Di tahun sama, dilakukan pertemuan di salah satu sekolah dasar di Pallangisang antara masyarakat dan PT Lonsum difasilitasi pemerintah setempat, TNI dan Polres Bulukumba. Salah satu poin kesepakatan saat itu, perusahaan bersama pemerintah akan memberikan ganti rugi dan mengangkat keluarga masyarakat menjadi karyawan.
Sayangnya, tahun 1980, PT Lonsum melanggar perjanjian untuk tidak memperluas perkebunan sebelum ada keputusan dari Pengadilan Negeri Bulukumba. Atas peristiwa ini PT Lonsum justru memperluas perkebunan di atas tanah ulayat adat Kajang seluas 1.000 hektar.
Tahun 1981-1982, PT Lonsum melakukan perluasan lahan perkebunan berlanjut di daerah Desa Bonto Biraeng. Di daerah ini, PT Lonsum merampas tanah ulayat masyarakat adat Kajang (sawah dan kebun) seluas 540,6 hektar, disertai penggusuran 500 rumah penduduk, 200 rumah-rumah kebun, sekaligus tempat tinggal. Perluasan areal dengan menggusur rumah dan tanah ulayat masyarakat juga terjadi di Desa Jo’jolo Kampung Bontoa, seluas 373 hektar.
Tahun 1980–1991, PT Lonsum merampas tanah berupa sawah dan kebun milik masyarakat di Desa Tammatto, seluas 1.518 hektar, serta menggusur 709 rumah (empat rumah dibakar). Tahun 1986-1988 terjadi perampasan dan penggusuran sekitar 30 hektar tanah masyarakat di Desa Tugondeng.

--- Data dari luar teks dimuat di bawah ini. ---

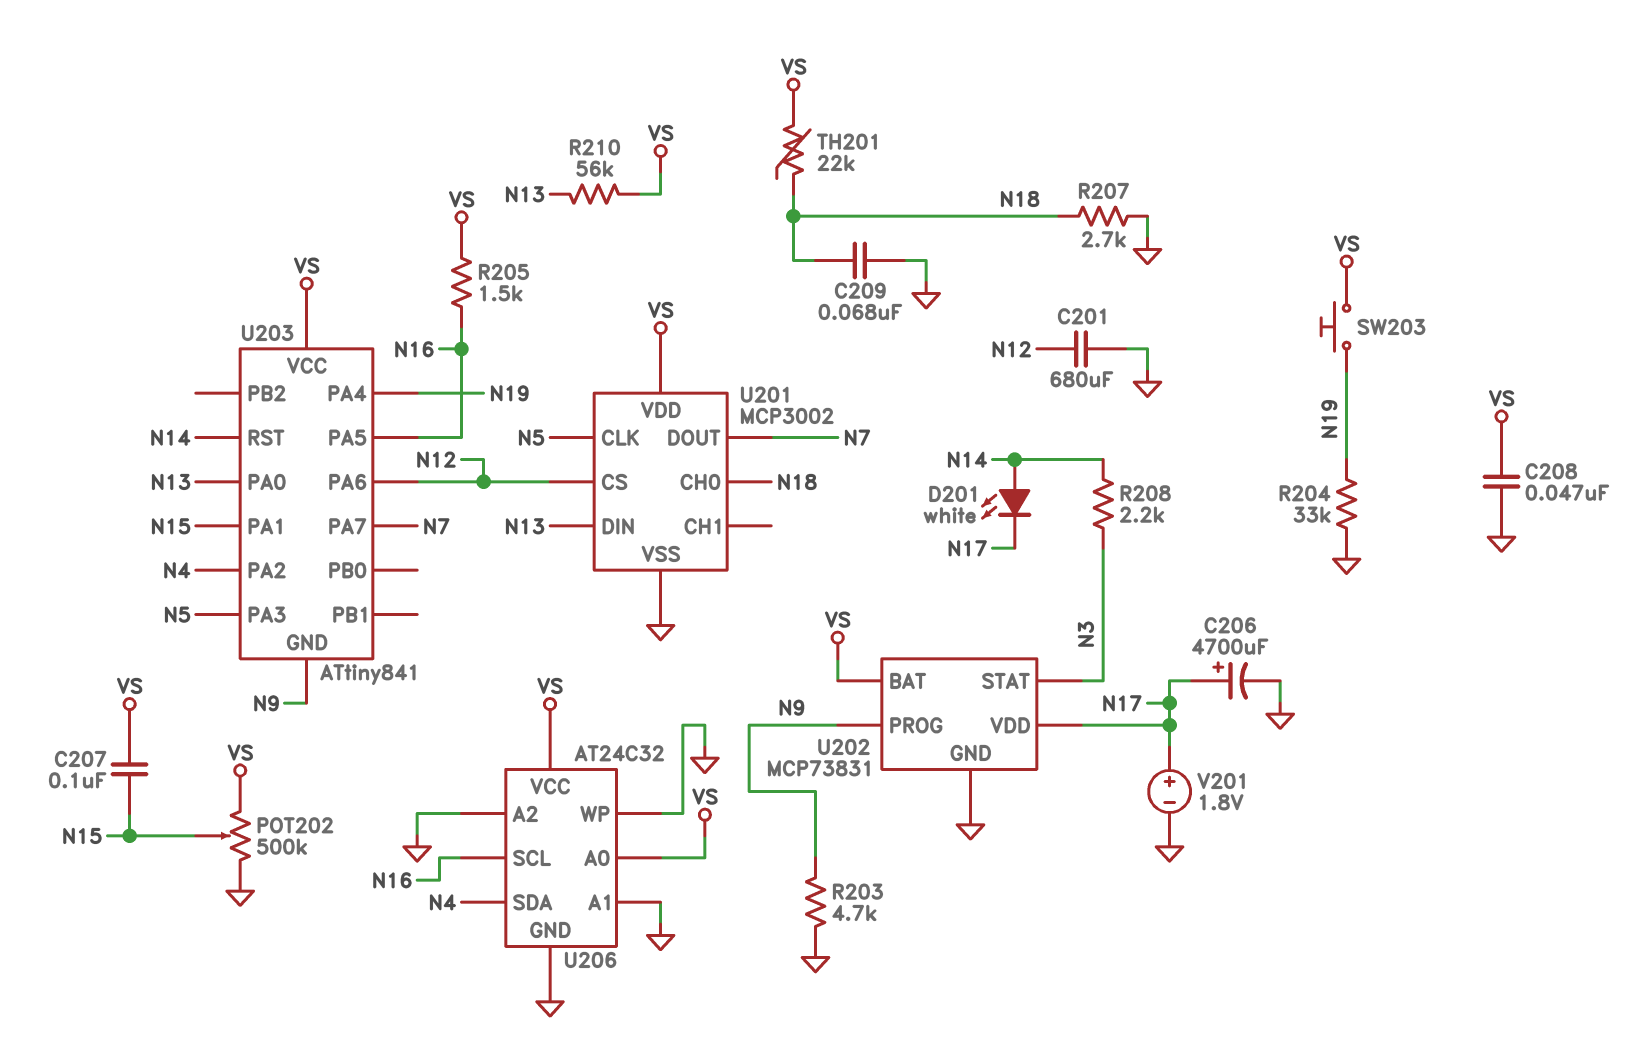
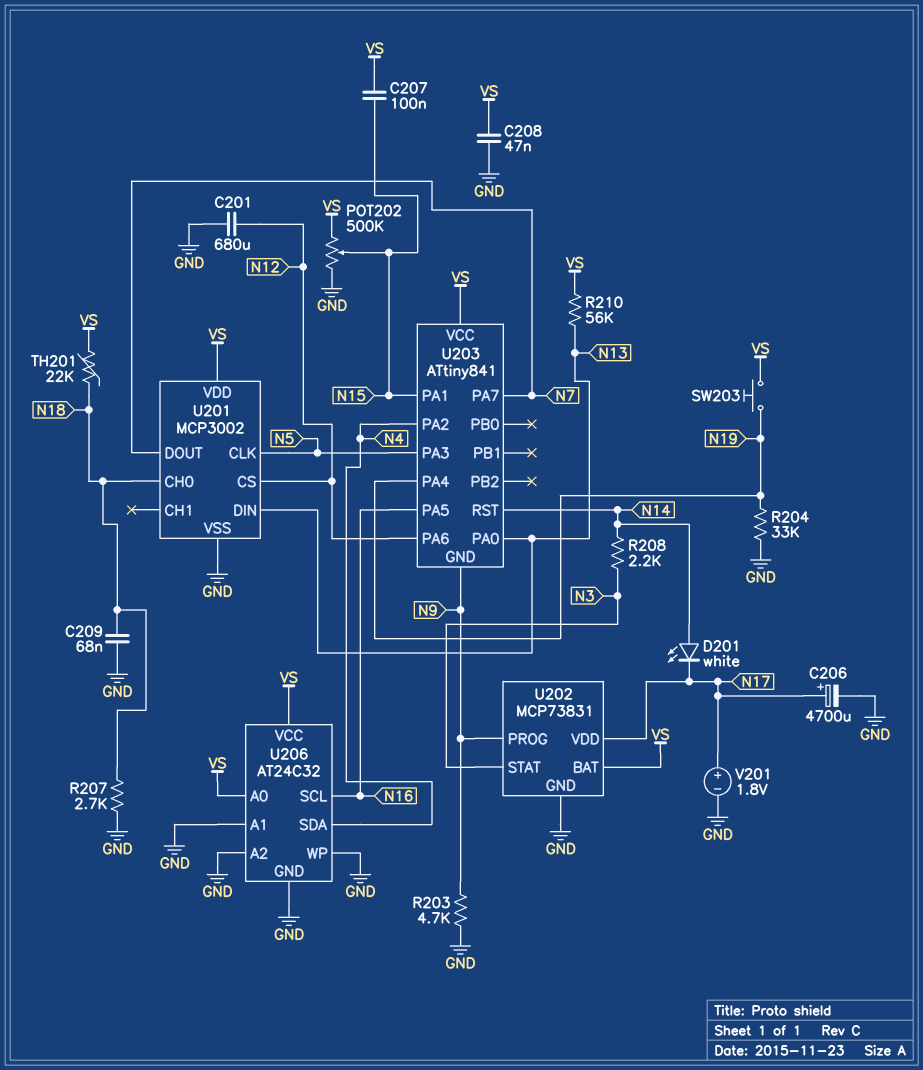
R205: 1.5k (N16, VS) -> none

Penggusuran juga terjadi pada enam kampung yakni Kampung Ompoa (20 rumah, kebun dan sawah), kampung Bukia (sembilan rumah), Batulapisi (475 rumah), kampung Tangkulua (201 rumah) dan empat rumah dibakar serta di Kampung Pangisokan penggusuran rumah-rumah dan kebun milik petani.
Saat ini, konflik antara masyarakat adat Kajang dan perusahaan perkebunan ini bak bom waktu, sewaktu-waktu bisa muncul. Selama ini, ada sekitar lima sampai 10 hektar hutan milik masyarakat Kajang berada di luar wilayah adat Tana Toa. “Wilayah kekuasaan adat Ammatoa kawasan hutan tersebar di 10 desa, tinggal beberapa desa yang bisa dipertahankan,” kata Muhamad Nur Jalil, bagian hukum pemerintah daerah Kabupaten Bulukumba.
Perda Masyarakat Hukum Adat Kajang, jadi urgen guna mengamankan wilayah adat ini. Menurut Jalil, perda ini nanti khusus masyarakat adat Kajang di Tana Toa.“Perda hanya dalam konteks hukum adat dan hutan adat seluas 331,17 hektar di Tana Toa.”
Misbawati A. Wawo, Kepala Dinas Kehutanan Bulukumba menjelaskan, di luar kawasan hutan milik masyarakat adat Kajang di Tana Toa, di Kabupaten Bulukumba, banyak beralih fungsi menjadi perkebunan dan pertanian. Mekanisme hutan kemasyarakatan dengan skema agroforestry pun dikembangkan pada wilayah-wilayah ini.
Untuk hutan di Tana Toa, masyarakat adat Kajang, punya cara sendiri dalam menyelamatkan tanpa campur tangan daerah atau negara. Kelembagaan adat mereka sangat kuat dalam mengatur hutan. Terbukti cara mereka sangat tepat dalam mengelola hutan. “Untuk itulah Perda sangat diperlukan guna mendapatkan pengakuan kepada masyarakat hukum adat Kajang di Tana Toa.”
Rencananya, perda selesai tahun ini. Untuk mencapai target itu, telah disepakati membentuk tim kerja kajian regulasi masyarakat adat Kajang Bulukumba. Ia terdiri dari pemerintah daerah setempat, masyarakat adat Kajang, Agfor Governance, Universitas Hasanudin, AMAN Sulsel, Bagian Pertanahan, dan LSM Balang.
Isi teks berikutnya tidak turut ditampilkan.